The following 3 factors are important for detecting ILD at an early stage: (1) examining whether patients have signs or symptoms such as dry cough, dyspnoea, and pyrexia which suggest the patients have ILD, and consulting with pulmonologists at an early stage if the signs or symptoms are found; (2) informing patients or their family of signs or symptoms of ILD in advance and counseling the patients to see a physician and report the signs or symptoms immediately after onset; and (3) examining images of patients at the following times: (a) when physicians evaluate whether patients have lung metastasis before panitumumab is administered; (b) when the efficacy of panitumumab is evaluated; and (c) when signs or findings that show patients are suspected of having ILD are obtained.

The following are considered to be limitations in the current analysis: (A) the all-case surveillance was not designed to identify ILD risk factors, and therefore only selected risk factors (listed in Table 4) were taken into consideration; (B) adverse events of both the monotherapy and combination chemotherapy were analyzed together, and thus impacts of the combination chemotherapy could not be excluded; and (C) since 773 patients without information on smoking, a risk factor of ILD, were excluded from the analysis, the impact of smoking could not be fully considered.

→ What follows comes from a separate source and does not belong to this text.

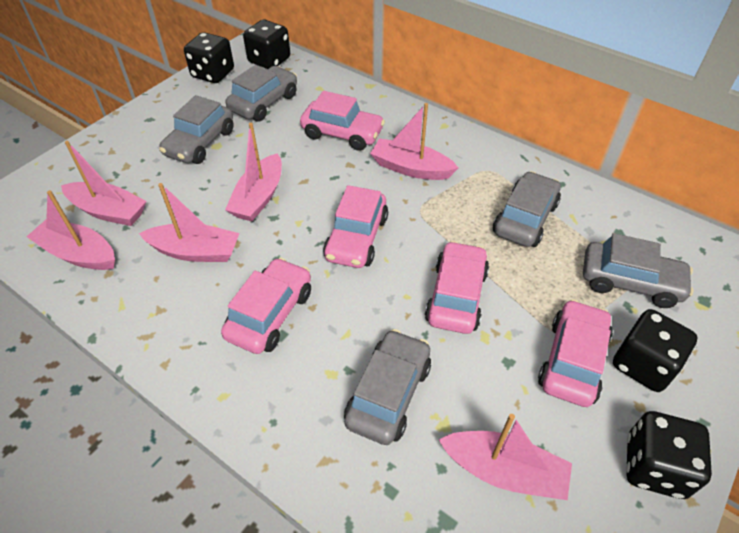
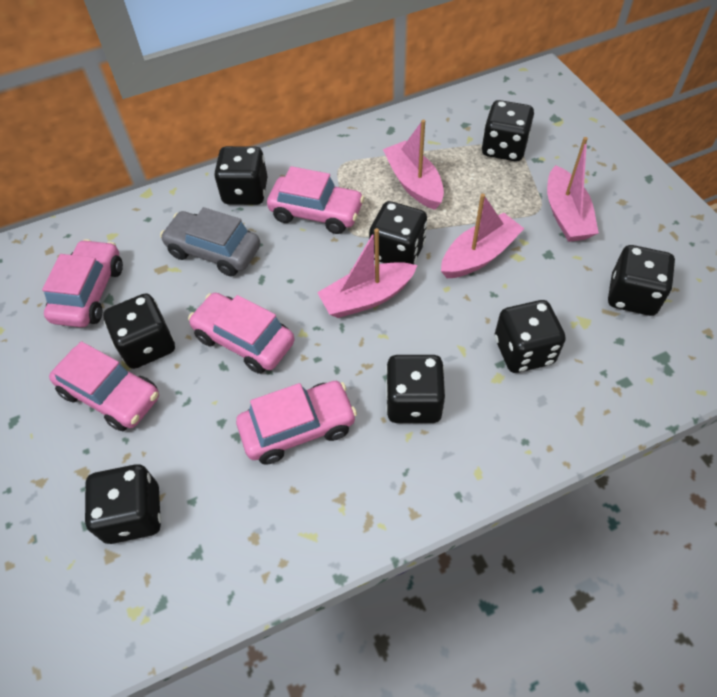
black dice: 4 -> 8
grey car: 5 -> 1
pink boat: 6 -> 4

A benefit–risk balance must be thoroughly considered before giving the drug to patients with interstitial pneumonia or lung fibrosis or those who have histories of them, and careful decisions must be made when deciding to initiate panitumumab.

In conclusion, the ILD incidence mortality rates and risk factors of panitumumab were similar to those of the other anti-EGFR monoclonal antibody [17, 20]. Panitumumab-specific ILD findings were not observed in CT images or clinical practice. Panitumumab likely induces DAD just as the other anti-EGFR monoclonal antibody and EGFR-TKIs do, which may lead to death. A history/complication of ILD, male sex, poor general condition, and age of 65 years or older were indicated to be ILD risk factors in the multivariate analysis, and these are similarly observed in the reports with the EGFR-TKIs and anti-EGFR monoclonal antibody [13, 14, 20]. In addition, no history of previous drug treatment was considered to be an apparent risk factor. ILD can occur at any time after initiating panitumumab, and therefore close and regular monitoring is needed. Although several papers show that the frequency of EGFR-TKI-induced ILD was higher in Japan than in Western countries [12, 18, 19], the reason was unclear. Some studies suggest that genetic differences make a contribution [27, 28]. Anti-EGFR monoclonal antibodies might have similar mechanisms to EGFR-TKIs, and therefore ILD incidence is higher in Japan. Future studies are clearly warranted to investigate the benefit–risk balance in patients with the risk factors identified in this study.